Figure centrale de la pensée juive, Maïmonide ne cesse de hanter
l’homme juif, d’intriguer le philosophe, d’interpeller tout un chacun, se faisant
chaque fois plus actuel, stimulant ou irritant selon les cas. Serait-il, d’une
part, le paradigme du judaïsme dans sa pluralité déroutante
et d’autre part et contradictoirement, dans sa cohésion et son unité,
aussi permanente que relative ?

Homme à plusieurs facettes, exhibant mainte coupure, mais proposant
également mainte suture, ce géant du judaïsme – dont les
idées ont largement débordé le cadre juif, branché
qu’il était et en osmose avec la pensée grecque, l’Islam et, dans
une moindre mesure sans doute la chrétienté – ce penseur tous
azimuths a exercé une emprise aussi forte qu’ambiguë sur les communautés
juives à travers l’histoire. On l’admirait, on le respectait (il a été
et reste une autorité en matière de législation et de jurisprudence
halakhiques) tout en redoutant ses audaces et ses affinités avec la philosophie
profane, toutes choses qui de lui autant un phare spirituel qu’un foyer de quasi-subversion
théologique.

La controverse autour de sa pensée, sous sa forme aiguë, a occupé
plus d’un siècle et s’est poursuivie souterrainement jusqu’à nos
jours. Avec Maïmonide s’ouvre au sein du judaïsme cette déchirure
que constitue l’antinomie : Foi vs. Raison, qui a mis fin à une certaine
dimensionalité (toute relative du reste) de la pensée juive, créant
ainsi deux confrontations : celles des sources juives face aux sources non-juives
et celle des références à la vérité révélée
face à la réalité historique, confrontations corrélatives
et découlant toutes deux de l’intrusion d’idées étrangères,
telles celles de " rationalité ", " nature ", "
histoire ", " causalité ", etc., dans l’espace judaïque.

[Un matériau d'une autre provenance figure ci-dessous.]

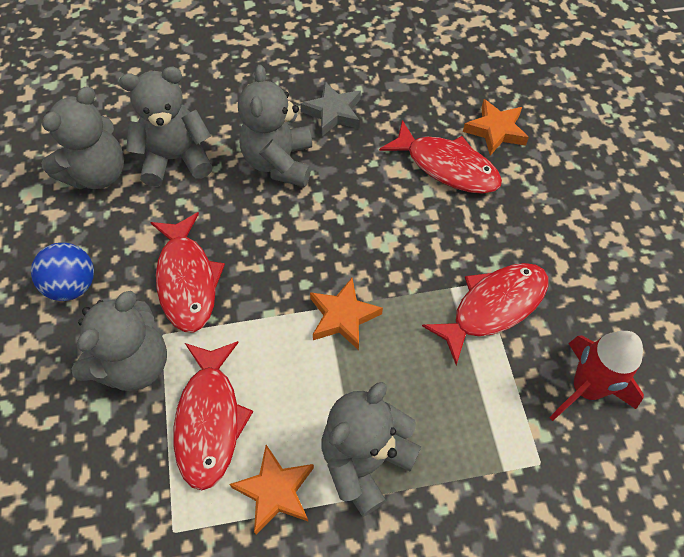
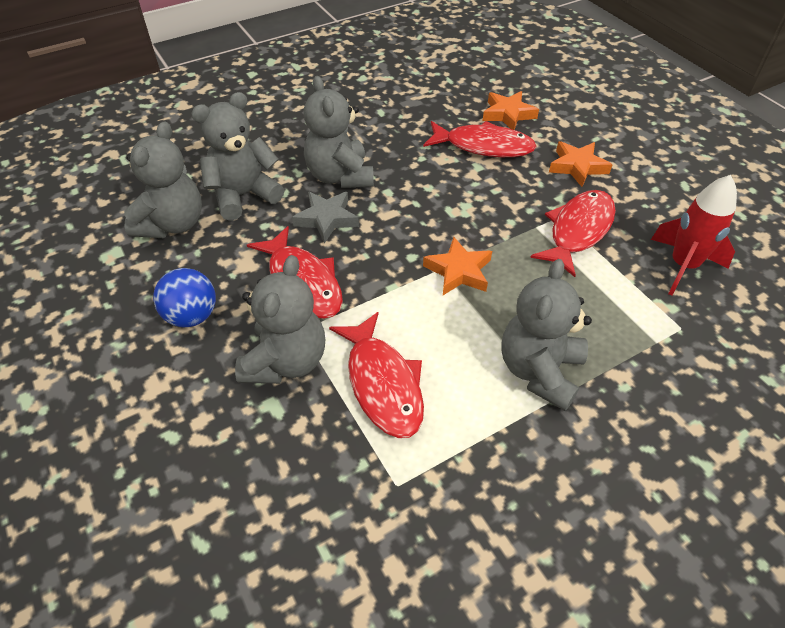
camera: 20 degrees left, 10 degrees down
(275, 491) = (474, 420): orange star -> orange star (577, 167)
(333, 113) = (368, 131): grey star -> grey star (326, 219)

Bien que controversé ça et là, parfois contesté
et mis partiellement au ban, il n’en a pas moins mérité le titre
de Aquila Synagoga et la prestigieuse comparaison avec Moïse ("
de Moïse à Moïse, il n’y eut pas d’égal à Moïse
"). C’est surtout en tant que codificateur systématique de la Loi
avec Moïse, donc en tant que conservateur de la Foi juive étayée
par une praxis orthodoxe et méticuleuse, qu’il s’est taillé une
place au sein du judaïsme et non comme philosophe aristotélicien
ou réformateur rationaliste ou rationalisant.

Pourquoi le messianisme ?

Deux raisons ont présidé au choix du messianisme dans le cadre
de ce colloque consacré à la relation entre la foi et la raison
chez les trois penseurs médiévistes (Averroès, Maïmonide,
saint-Thomas) qui, chacun dans son milieu confessionnel et à sa manière,
a tenté d’intégrer la pensée d’Aristote à son propre
monothéisme :

1. Le thème du Messie semble refléter assez éloquemment
la complexité, voire la dichotomie, de la pensée maïmonidienne
et illustrer exemplairement l’acrobatie rhétorique (et autre) du philosophe-théologien-législateur,
c’est-à-dire la façon magistrale dont il gère les contradictions
inhérentes à un sujet aussi fondamental pour le judaïsme
que celui de la rédemption messianique.

2. Le messianisme est toujours à l’ordre du jour en Israël et dans
certains cercles mystiques juifs de la Diaspora.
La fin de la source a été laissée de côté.